Harry turned over his paper, his heart thumping hard – three rows to his right and four seats ahead Hermione was already scribbling – and lowered his eyes to the first question: a) Give the incantation and b) describe the wand movement required to make objects fly.

Immediately the memory of Ron levitating a troll’s wooden club rushed to the forefront of Harry’s mind, and it seemed that the book version of himself shared the same mind because he was recalling the memory as well. It wasn’t until the book Harry was taking his Astronomy OWLs that the real Harry realised that of course he and the book version of himself shared the same mind – they were the same person, more or less.
The character was based on him, after all, and in the next two years, that could be him.


I’d rather hope not Harry thought idly as he flipped over a page. I don’t want to turn into a self-centred git who yells at his friends. Come to think of it, his current life seemed so much better compared to Book Harry, even if a supposed mass murderer is after him. At least now he didn’t have to care about leading an illegal school club, or worry about passing his OWLs.

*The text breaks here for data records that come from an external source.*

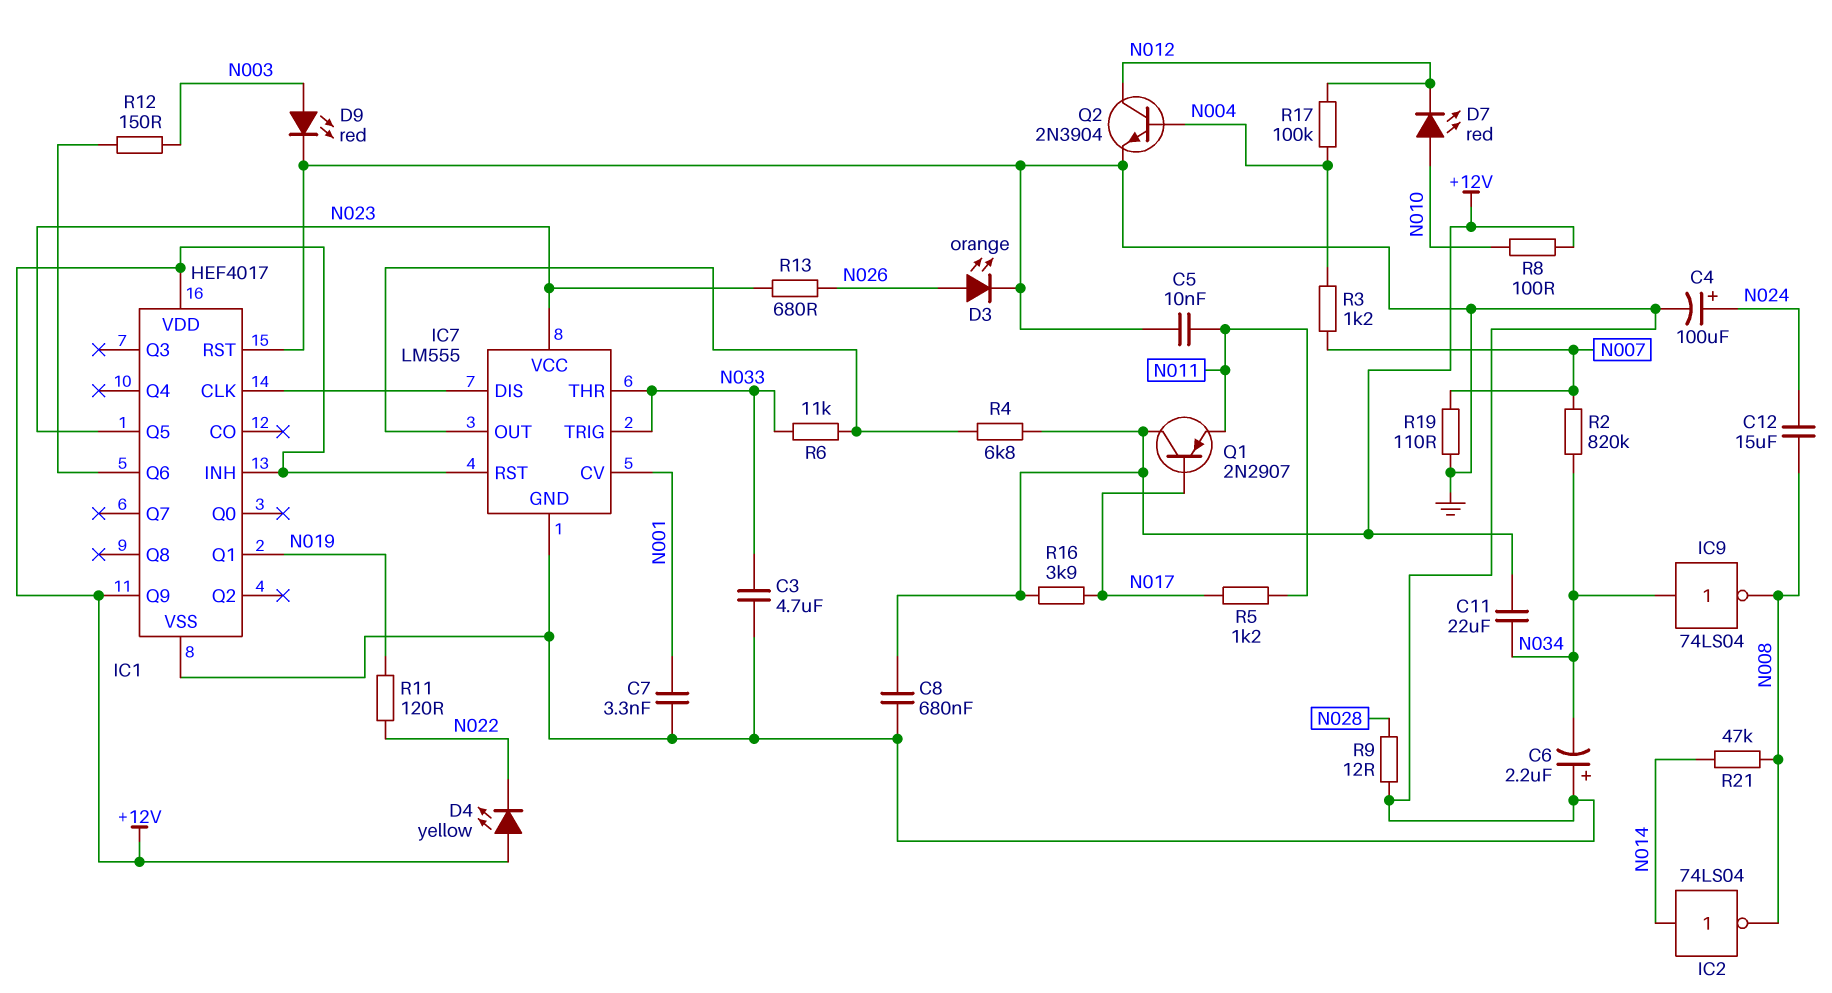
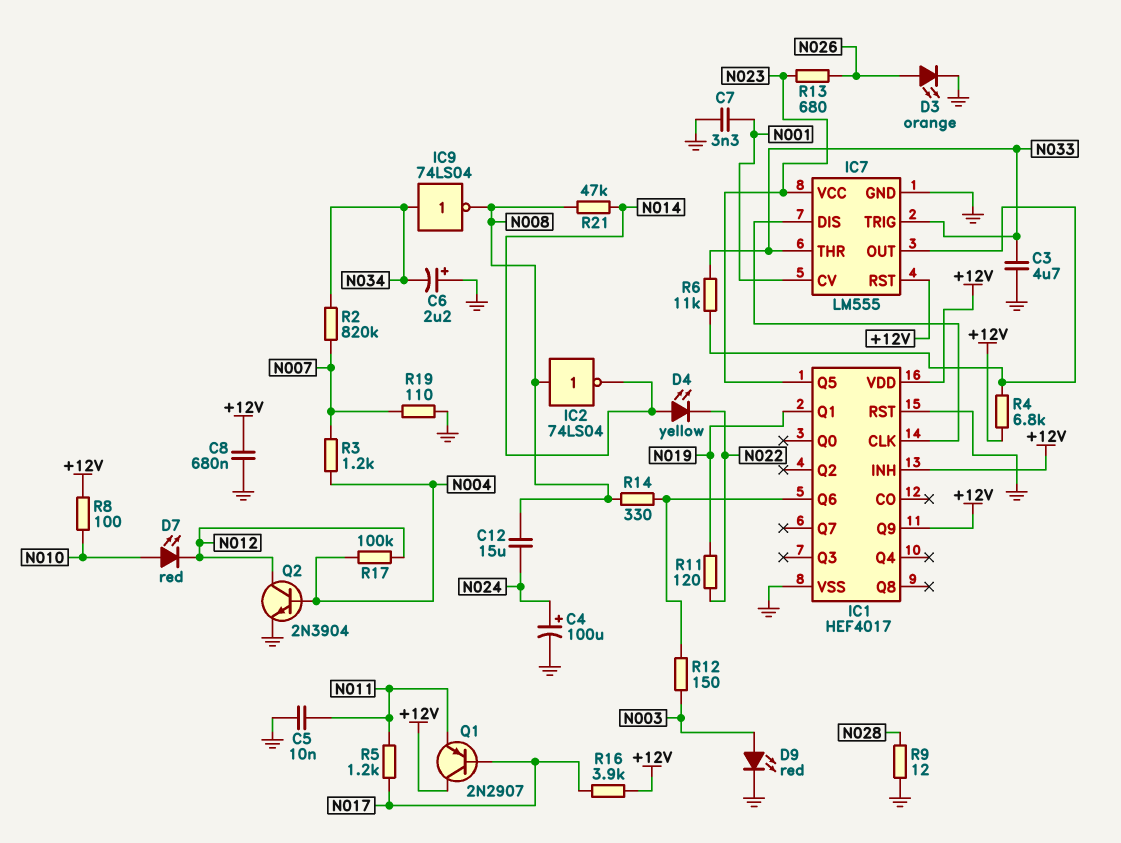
C11: 22uF (+12V, N034) -> none
D4: LED yellow (A +12V, K N022) -> LED yellow (A N014, K N022)
IC2: NOT 74LS04 (in N014, out N008) -> NOT 74LS04 (in N008, out N014)
R14: none -> 330 (IC1/Q6, N008)

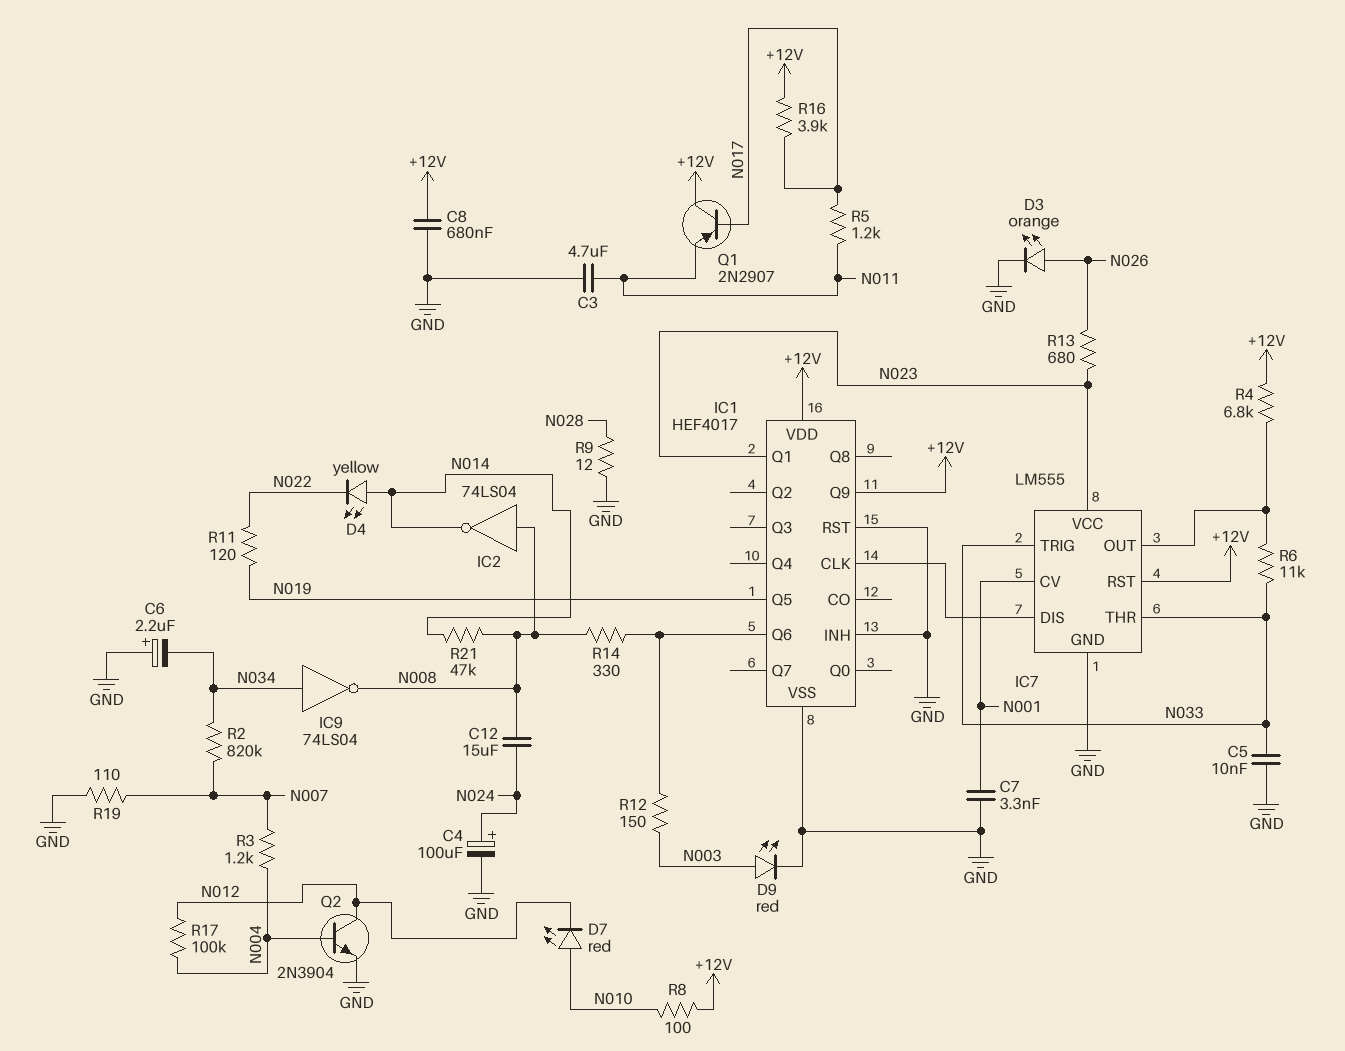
C3: 4.7uF (GND, N033) -> 4.7uF (GND, N011)
C5: 10nF (GND, N011) -> 10nF (GND, N033)
IC1 pin INH: +12V -> GND
IC1 pin Q1: N019 -> N023
IC1 pin Q5: N023 -> N019

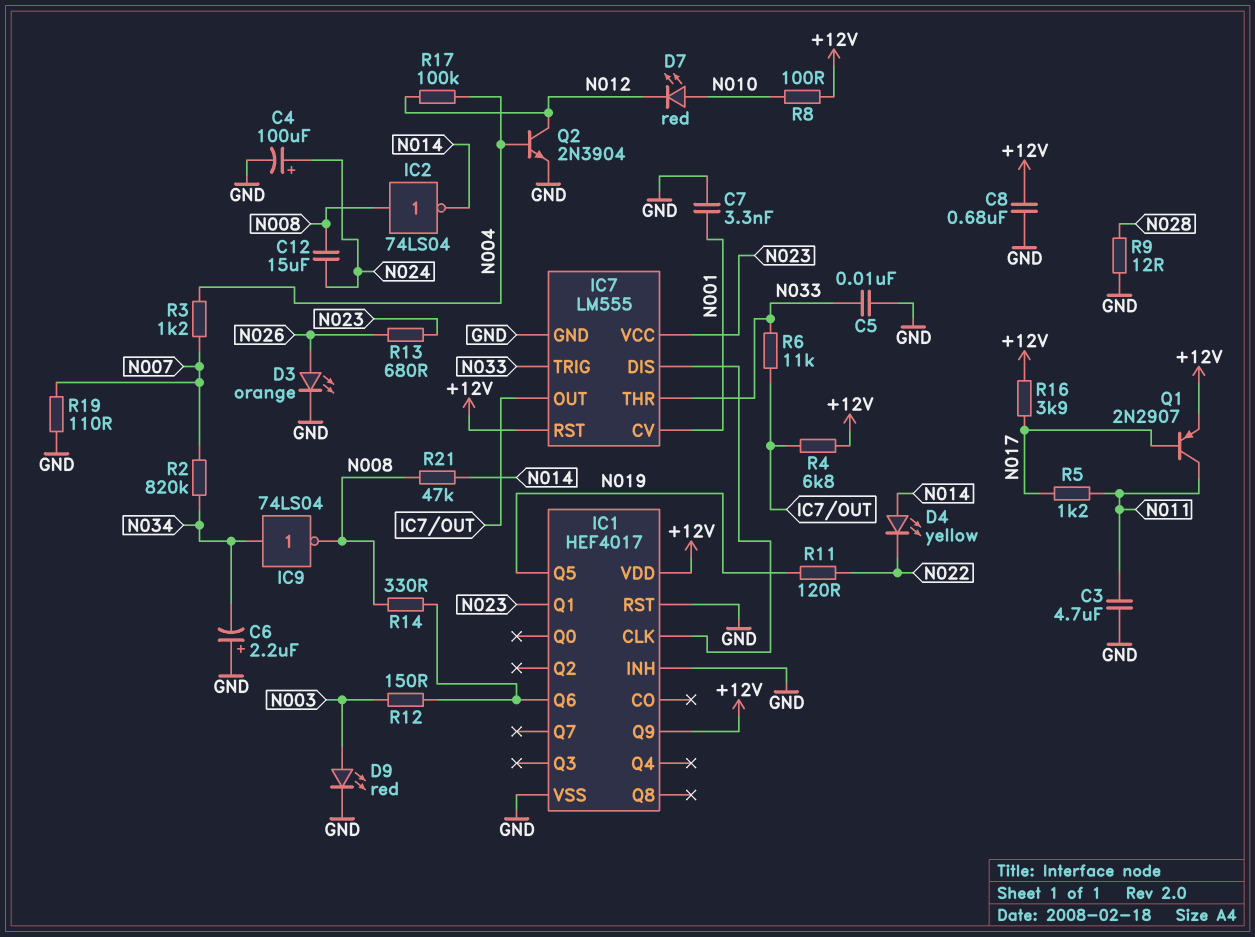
Q1: PNP 2N2907 (B N017, C +12V, E N011) -> PNP 2N2907 (B N017, C N011, E +12V)

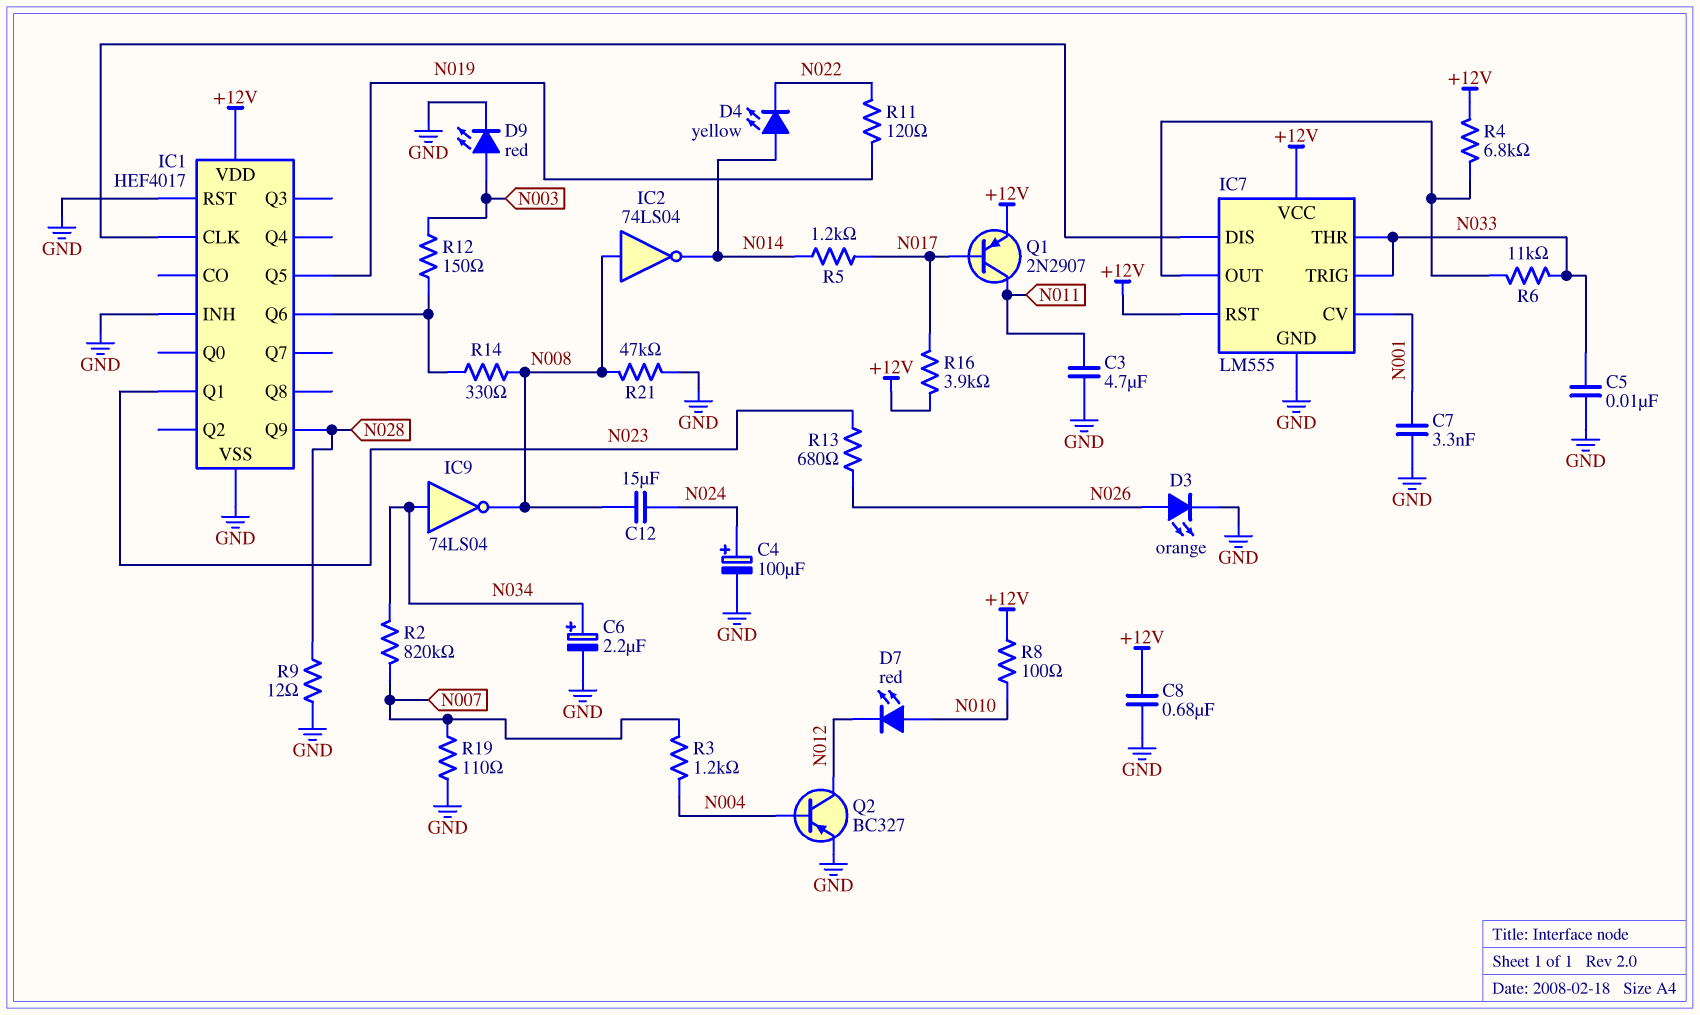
C6: 2.2uF (plus GND, minus N034) -> 2.2uF (plus N034, minus GND)
IC1 pin Q9: +12V -> N028
IC7 pin VCC: N023 -> +12V
Q2: NPN 2N3904 (B N004, C N012, E GND) -> PNP BC327 (B N004, C N012, E GND)
R5: 1.2k (N011, N017) -> 1.2k (N014, N017)
R17: 100k (N004, N012) -> none
R21: 47k (N008, N014) -> 47k (GND, N008)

Shaking his head for the poor Fifth and Seventh Years working hard to pass their exams, Harry resumed reading.


He was walking along the cool, dark corridor to the Department of Mysteries again, – Harry stiffened and unconsciously held his breath – walking with a firm and purposeful tread, breaking occasionally into a run, determined to reach his destination at last . . . He was having that dream again, and in the middle of an exam no less! Granted it was History of Magic, which sort of guaranteed him falling asleep at some point, but honestly? Why this dream? Why now? He would rather take on the dreadfully boring exam than that blasted bigot.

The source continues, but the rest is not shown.